4 Years On The ASD Waitlist!!

Sixteen years have been consolidated onto a 28-page form a few months ago, a young life story captured in a series of questions about 'moments' in our daughter's life. I've been feeling a bit strange ever since completing it and I've been trying to understand why this strange feeling is tinged with fear, worry, and in some respects a numbness. Over the four years we've been on this particular list I'd periodically ask 'where are we on the list' and a few weeks ago I was told 'well it's a very long list, it's going to take time'. I had to gulp back a few choice words to calmly say "I know we've been on it for four years'. A couple of weeks later we received an appointment date so I'm glad to of made the periodic prompts as it keeps us a little more likely to be closer to the top of mind. As you can imagine with four years under our belt we felt very forgotten!

I'm going to expand upon the fear, worry, and numbness I feel below.

Numbness

I'm not sure how to feel and as a result have felt numb, in part because in our daughters younger years I did not pick up on her neurodiverse traits of playing back to back with friends, reduced eye contact, copying others responses in social situations, attachment to parents, deep thinking and an imagination that would see her remove herself from the world we know and transport herself to a place filled with animals to distract her from the intense anxiety she experienced. I feel guilt for not noticing but also reassured that I showed her only love and acceptance during these times, with no judgement.

Worry

The not knowing what the appointment experience will bring to our daughter, her parents at the appointment by her side, her wider family, and ultimately her own feeling of belonging. She was not keen to be diagnosed, carrying a label, and her worry of being 'over' supported when she wants to be so independent. When the appointment came I have to admit I waited 24 hours before telling her as I couldn't face the potential lack of enthusiasm for what had been such a long wait. When I did tell her I said 'you know you said that you wanted to know what happened to you? One minute you said you were fine, the next you weren't well, an appointment has come forward that might just shine a light on it for you.' She seemed at ease with the prospect of it, but perhaps a little indifferent too which is completely understandable.

Fear

With such a long amount of waiting I have studied, read, observed, and journaled around the topic and at times felt very clear on what diagnosis it was likely to be. Seeing our daughter described to a tee in so many areas was in someway reassuring but now I almost know a little too much to the point where I don't know what the outcome of the assessment will be. I'm doubting my own judgements, I'm hesitant, and may go as far as to say a little lost. I don't know what to expect, I've naturally got high expectations of getting some answers and a deeper understanding so that I can be the best support to her that I can be.

The realms of being in the world with a neurodiversity are certainly more widely accepted these days but I also feel there are so many people that just don't understand it and as such misinterpret traits. We can all learn more to be able to more deeply understand.

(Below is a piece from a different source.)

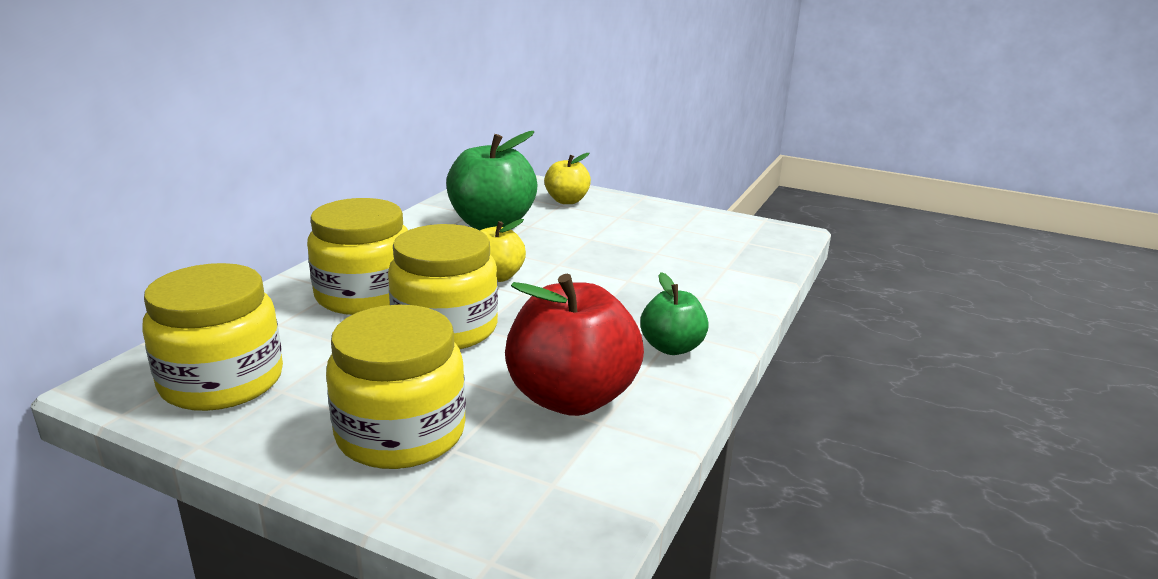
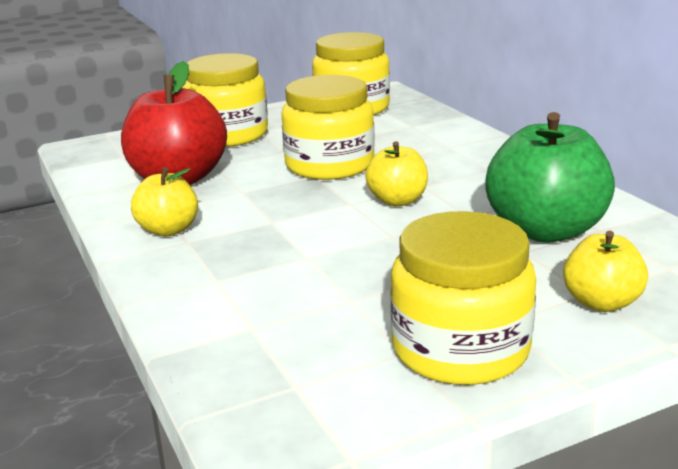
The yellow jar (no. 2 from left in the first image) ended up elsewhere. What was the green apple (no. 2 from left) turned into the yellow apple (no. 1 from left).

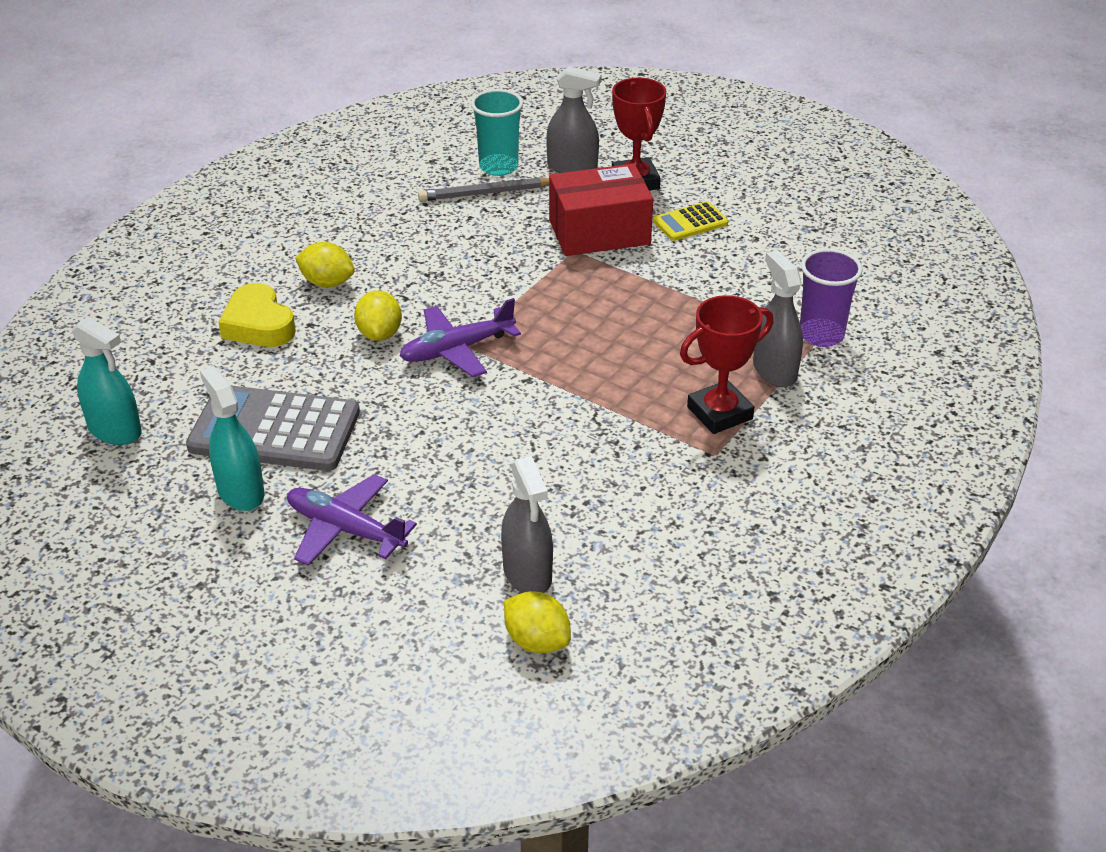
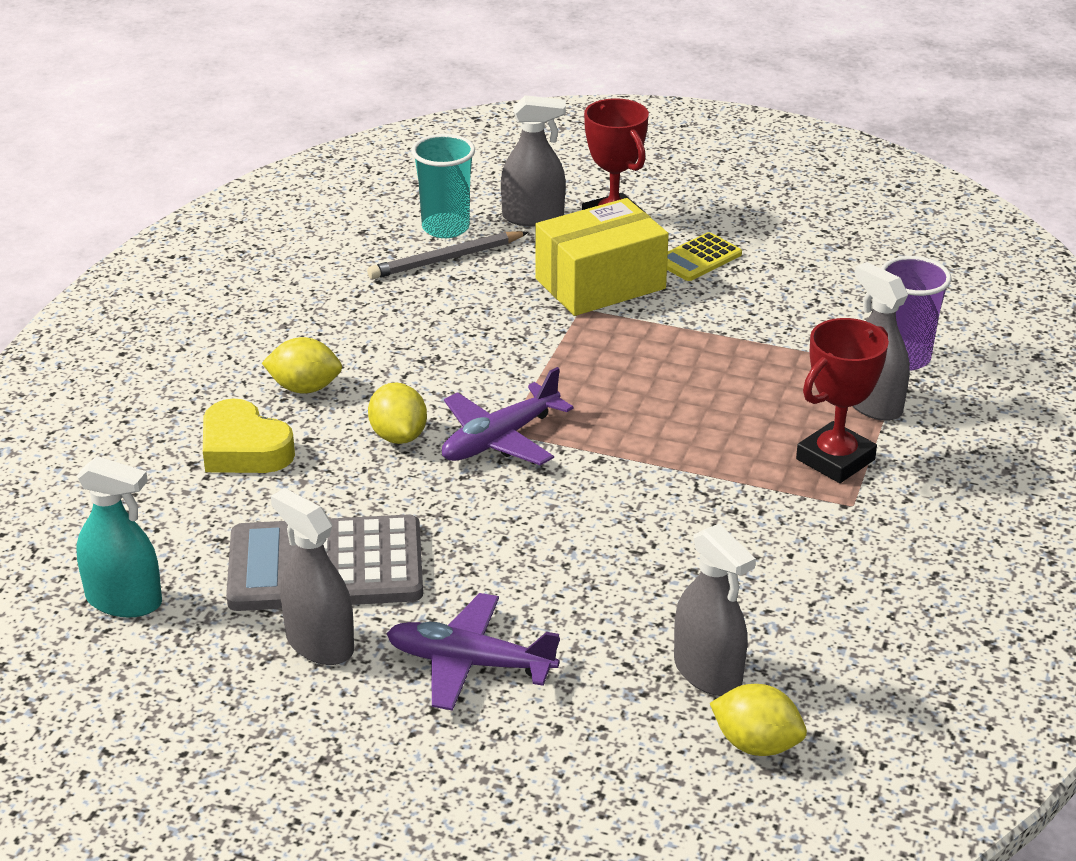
What was the turquoise spray bottle (no. 2 from left) turned into the grey spray bottle (no. 1 from left). What was the red box turned into the yellow box.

I wrote this blog a few months ago and now we are on the other side of that diagnosis. We received a respectful diagnosis straight away and are now awaiting the full report. Our daughter is Autistic - the best bit for me was the way in which it was imparted to her with a deep empathy for the life she has travelled, for how hard it has been. She announced it herself too, trying it on for size, and like many things once your awareness is heightened suddenly you're not alone, it feels to her like everyone is Autistic - the truth is I think it's more likely that more of us are neurodiverse than neurotypical!